From the very beginning of the article, it is recognized that a number of agreements were made between the British Crown and the Indigenous People of Canada during the late 1800’s to the early 1900’s, mainly regarding the issue of land jurisdiction. However, the incongruities in each group’s understanding of the standing Treaty are the root causes for divide; the Eurocentric mindset of the British was greatly contrasted by the traditional Indigenous lifestyle. Whereas the Europeans had the inherent sense of ownership over Canadian land from the moment they stepped upon shore, the Indigenous People recognized their formal negotiations as “peace and friendship agreements, not land surrender agreements”. So, we can see that we have two groups of people who are making agreements with two very different sets of values or desired outcomes. And what this article really sets out to accomplish is distinguishing these opposing values between both parties, as well as how the Eurocentric way of thinking comes into play. In fact, this topic directly correlates with the B2 section of the Social Studies 10 prescribed learning outcomes, specifically in the POL that states, ” It is expected that students will… critique the rationale for treaties… and evaluate their impact on the Aboriginal Peoples”. To be put plainly, the very heart of this article digs at rationale: where does the European sense of entitlement come from, and how was it different from that of Indigenous People?
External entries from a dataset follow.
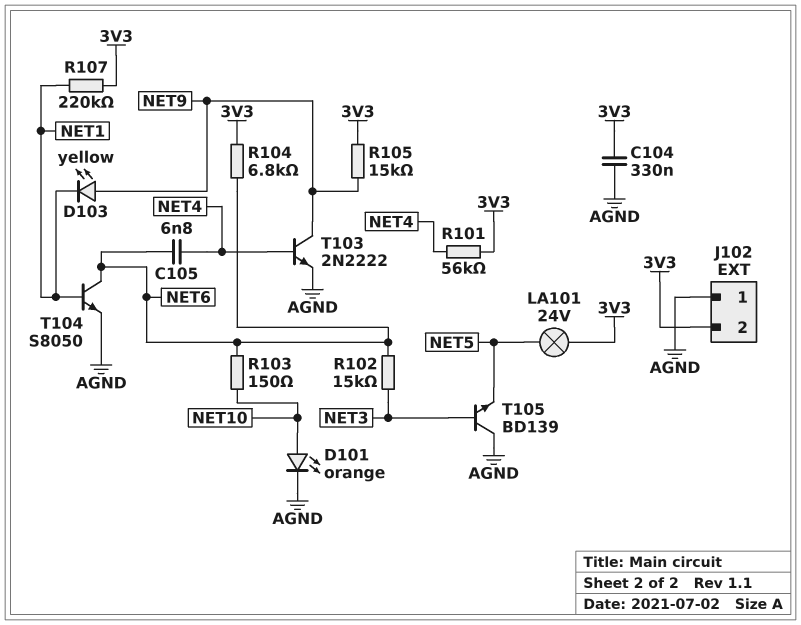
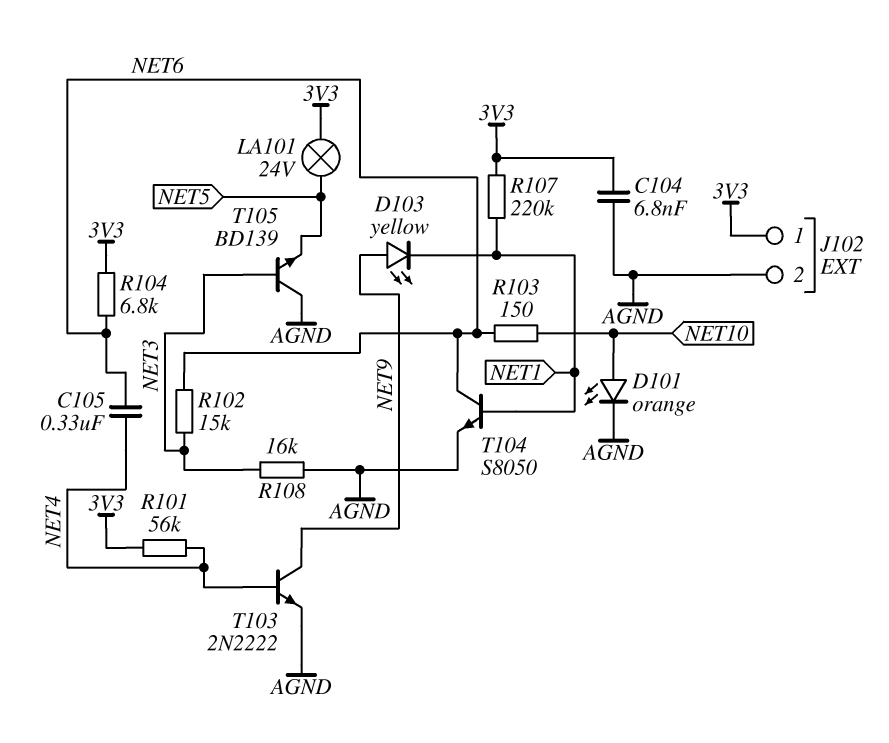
C104: 330nF (3V3, AGND) -> 6.8nF (3V3, AGND)
C105: 6.8nF (NET4, NET6) -> 330nF (NET4, NET6)
J102 pin 1: AGND -> 3V3
J102 pin 2: 3V3 -> AGND
R105: 15k (3V3, NET9) -> none
R108: none -> 16k (AGND, NET3)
In terms of personal inquiry, an important part of Social Studies for me is finding the connecting line between the events of a century ago to the issues we are facing today. Like I mentioned before, we have not reached the endpoint of this issue; the question of whose land we live on is still in discussion. Do we still remain in the assumption that the sheer fact that we occupy this land denotes ownership? The issue is complicated from both ends: during Early Canada and during our modern age. It still requires a bit of critical understanding to come to a point where we can begin to unravel it, and this article does a good job beginning to do so.